Aku bergejolak dan mendekat wajah ayah, berkelebat sampai di depan lubang tanah merah itu,ke dalam liang lahat mengenadah ke atas untuk menerima badan ayah yang putih dibalut kain kafan. Aku bias memeluk ayah terakhir kalinya sebelum aku baringkan di lubang lahat yang sempit, bau tanah merah,dah gerah.aku berjongkok dan mendekat ke wajah ayah, melantunkan lamat-lamat azan sendu. Titik peluh dan air mata bercampur gamang di wajahku dan meneteskan rasa asin ke mulutku.Aroma air mawar, kapur barus, dan tanah yang baru digali mengerubuti hidungku. Pelan-pelan tanah basah yang berbongkah aku luruhkan samapi menimbun sehelai benang kafan putih terakhir yang masih mencuat.

Awalnya pelan,hanya merembes disudut mata, lalu air hangat melimbak-limbak dari mana saja. Jatuh menetes ke nisan kayu. Tiba-tiba Pelbagai bentuk penysalan muncul di semua sudut hatiku. Banyak petuah dan permintaan ayah yang belum aku patuhi. Berkali-kalia aku melawan keiinginannya, berkali roman mukannya karena kata dan kelakuanku. Untuk itu semua aku belum sempat meminta semua maaf dari beliau langsung., bahkan belum pernah sekali pun aku ucapkan “aku saying ayah”. Kini semuanya terlambat aaku sadari. Tidak akan pernah kembali waktu yang berlalu.

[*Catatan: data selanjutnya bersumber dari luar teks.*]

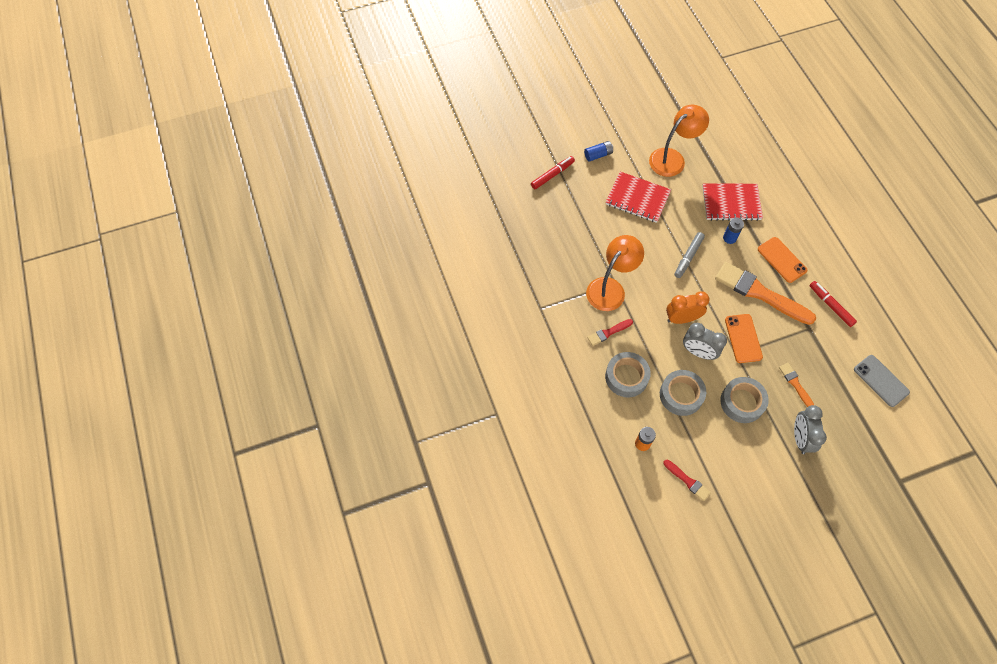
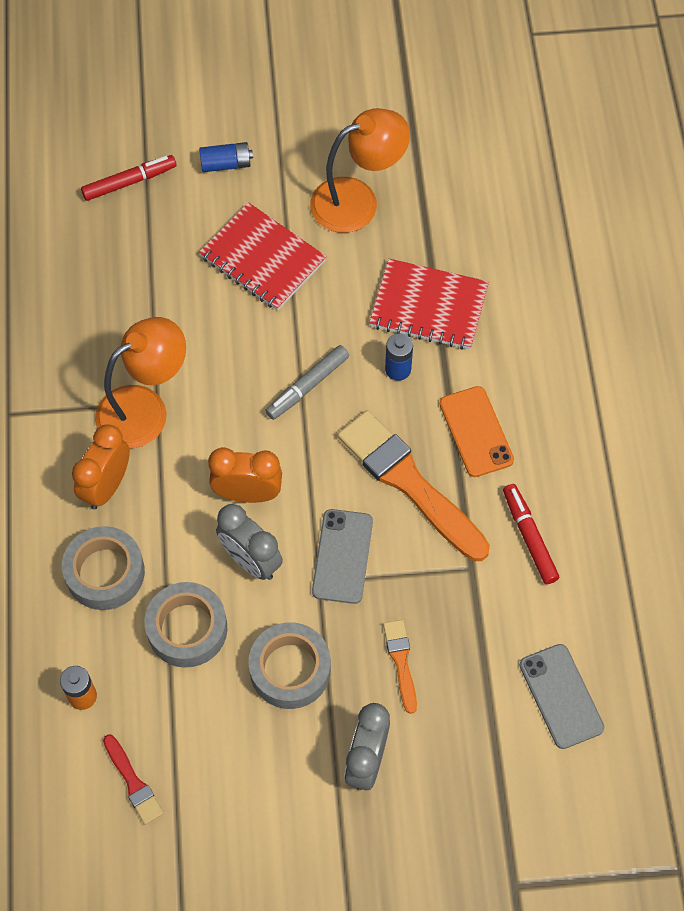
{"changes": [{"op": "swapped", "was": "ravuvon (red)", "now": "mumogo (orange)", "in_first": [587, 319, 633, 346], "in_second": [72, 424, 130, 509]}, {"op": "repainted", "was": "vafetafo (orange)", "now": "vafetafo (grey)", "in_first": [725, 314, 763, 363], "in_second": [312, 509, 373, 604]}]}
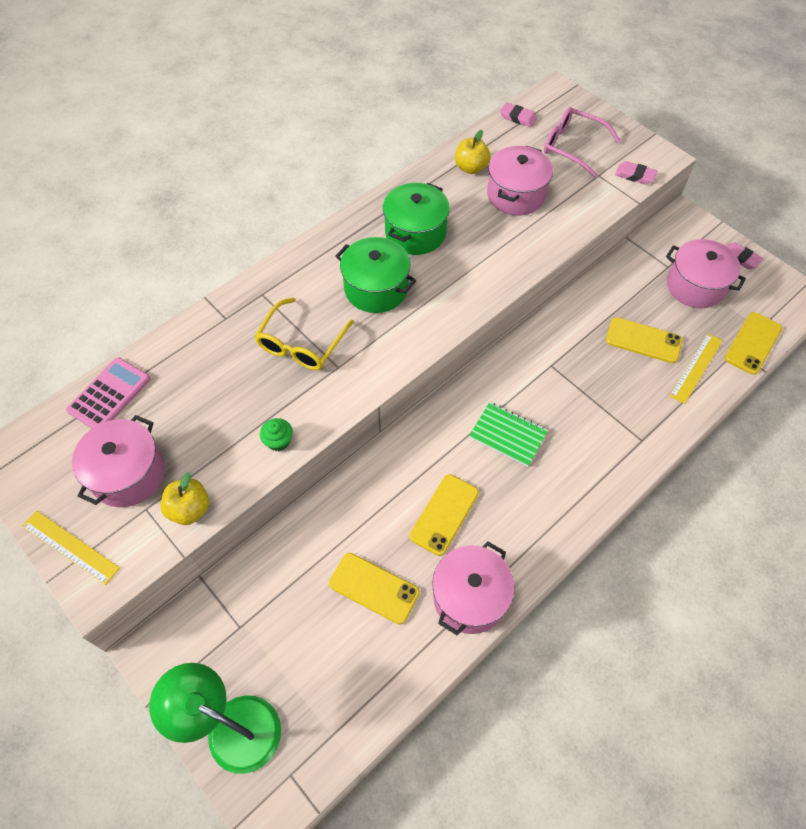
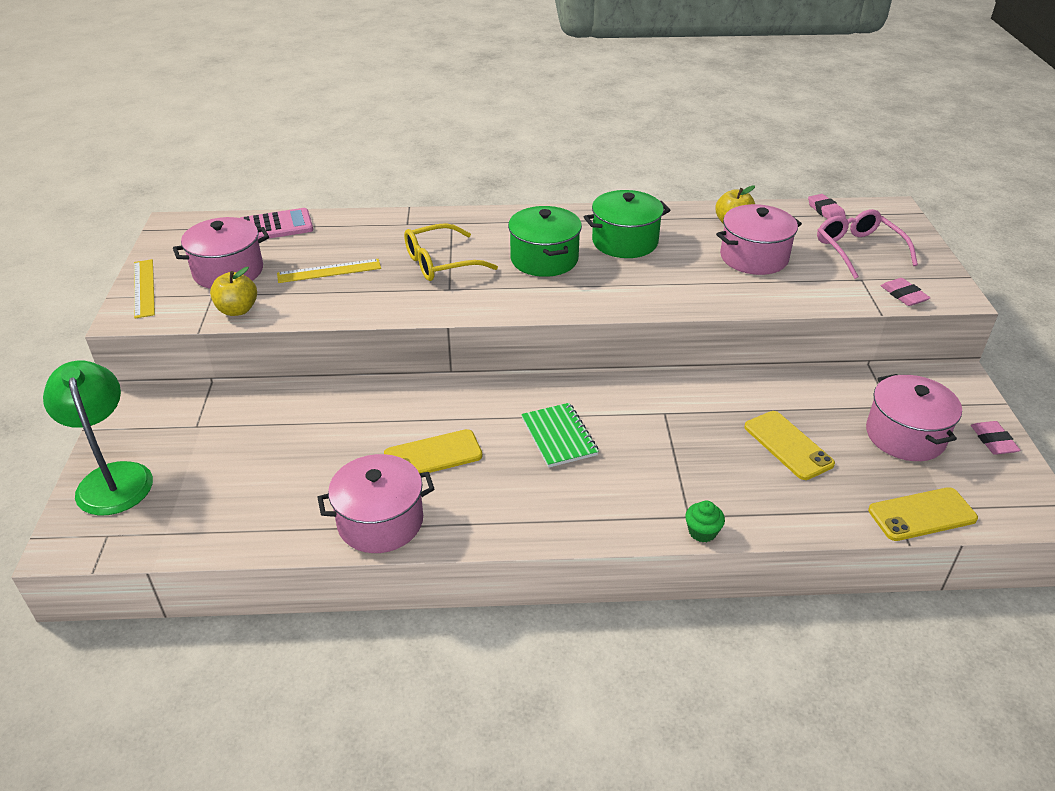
{"changes": [{"op": "gone", "was": "vafetafo (yellow)", "in_first": [329, 553, 420, 625]}, {"op": "shifted", "was": "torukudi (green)", "in_first": [260, 418, 293, 451], "in_second": [685, 501, 725, 543]}, {"op": "shifted", "was": "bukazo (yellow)", "in_first": [669, 333, 723, 404], "in_second": [277, 259, 381, 283]}]}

Selamat jalan, Ayah. Sampai ketemu nanti di kehidupan setelah mati. Selamat jalan, Ayah. Semonga perjalannmu menyenagkan ke atas sana. Aku akan mendoakan Ayah dari sini. aku akan mencoba menjadi anak yang saleh yang terus mendoakanmu, supaya menjadi amalanmu yang tak pernah putus. Aku akan selalu mengingat selalu nasihat terakhir Ayah. yang jelas kita tidak bias menonton bola bersama lagi, kecuali di surga ada sepak bola.

1 komentar:

  1. entah apakah di surga ada lapangan bola... tapi yang pasti, mungkin di sana wajah ayah tak lagi berawan... karena bangga akan kesungguhan sang anak. ^___^
    ...
    cerita berbagi yang indah.
    punya rasa dan punya damba.
    tentang berharap, bersyukur lalu mengenang yang terindah.
    Semoga kenangan takkan pergi jauh...
    berimbuhkan kenangan lain yang lebih disyukuri lagi.
    dan semoga juga, kita punya kesempatan yang indah di pertemuan akhir nanti.